I sent out emails to more
than thirty synagogues in Northern California looking for speaking engagements.
One was circulated by the program committee at one synagogue and a woman who
didn’t understand what “Reply All” meant, sent this response to me along with
all of the committee members, “Do we want to pursue this? I don’t especially.”
Then another member wrote, “For free on a Sunday morning it would be well
received.” But not by me.
After pleading and cajoling
the tattooed, twenty-something head of consignments at a local bookstore, she
reluctantly accepted one book, but only after I filled out a two-page form.

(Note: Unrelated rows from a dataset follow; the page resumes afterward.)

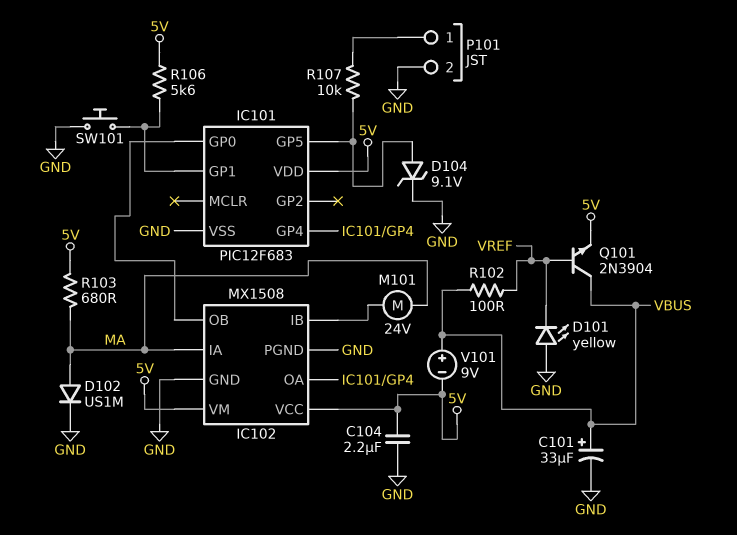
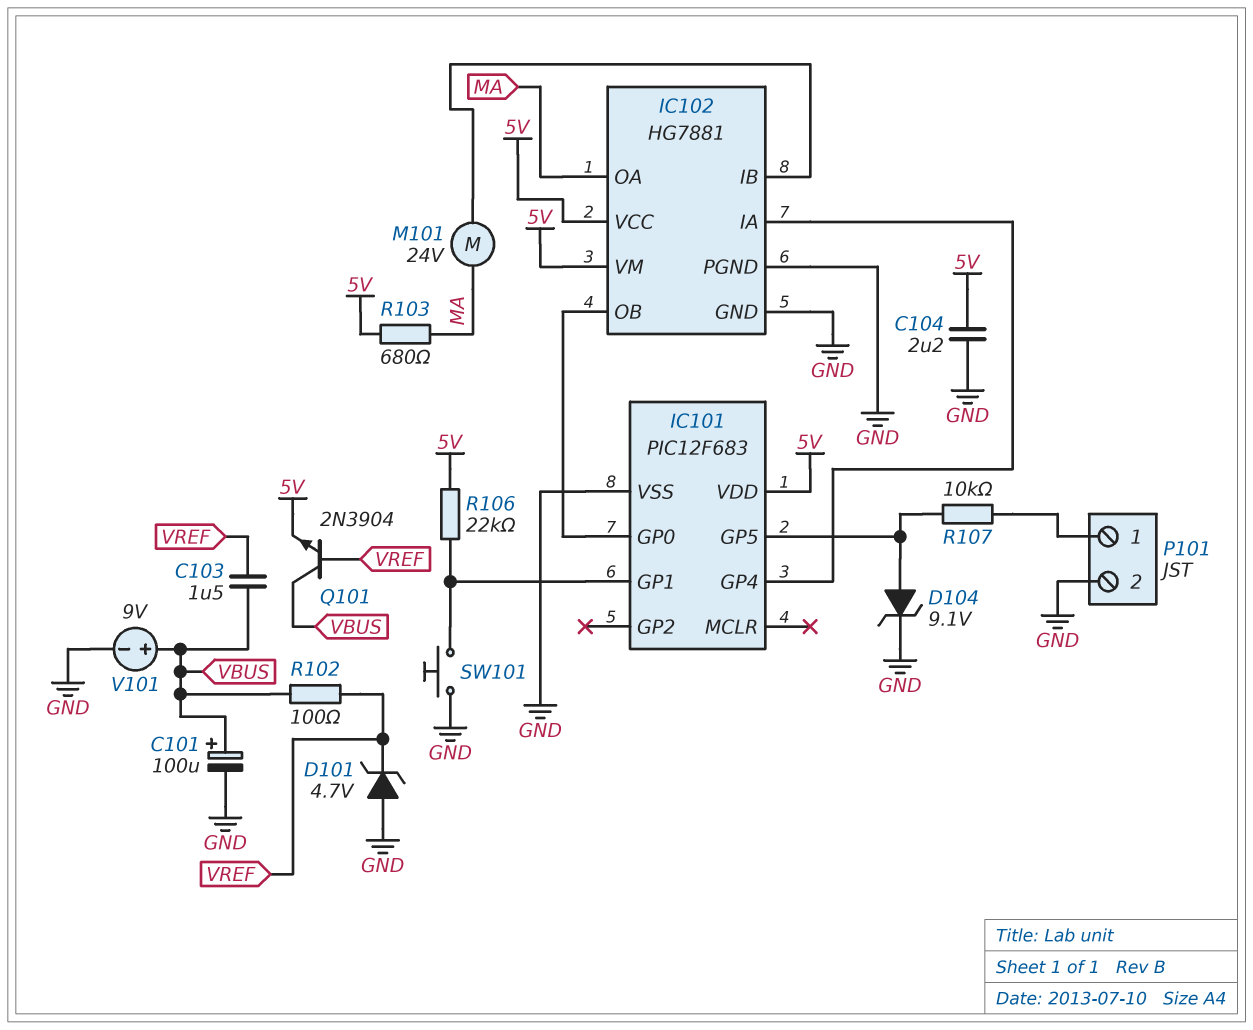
C101: 33uF (plus VBUS, minus GND) -> 100uF (plus VBUS, minus GND)
C103: none -> 1.5uF (VBUS, VREF)
D101: LED yellow (A GND, K VREF) -> zener 4.7V (A GND, K VREF)
D102: diode US1M (A MA, K GND) -> none
IC102: MX1508 -> HG7881
IC102 pin IA: MA -> IC101/GP4
IC102 pin OA: IC101/GP4 -> MA
R106: 5.6k (5V, IC101/GP1) -> 22k (5V, IC101/GP1)
V101: 9V (plus VBUS, minus 5V) -> 9V (plus VBUS, minus GND)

Three weeks later, my wife went to that store and looked for the book in the
Judaica section, the health and exercise section, and the humor section, to no
avail. She checked with a clerk at a computer, and discovered the book —
sitting on a shelf in a back room waiting to be put out.
When I contacted a Jewish
magazine in Los Angeles to do a possible review, a young man invited me to
visit his office when I was there in June. He would be happy to have a review
written if I would spend more than two thousand dollars, and he’d throw in a commercial
on a religious Jewish television network. Oy!
I even ran into some
difficulties with my publisher — Create Space — a division of Amazon. When I
ordered a much-needed two hundred copies of The
Oy Way, I received them promptly as usual. The only problem was that the
cover was a different color than all of the previous ones, and two pages in the
back were missing. When I contacted Create Space and explained the situation,
they matter-of-factly replied that instead of being printed in their plant, it
was outsourced to another printer who misread the correct color. I told them
that it was unacceptable, and they said that they would send another two
hundred that they would print at their facilities.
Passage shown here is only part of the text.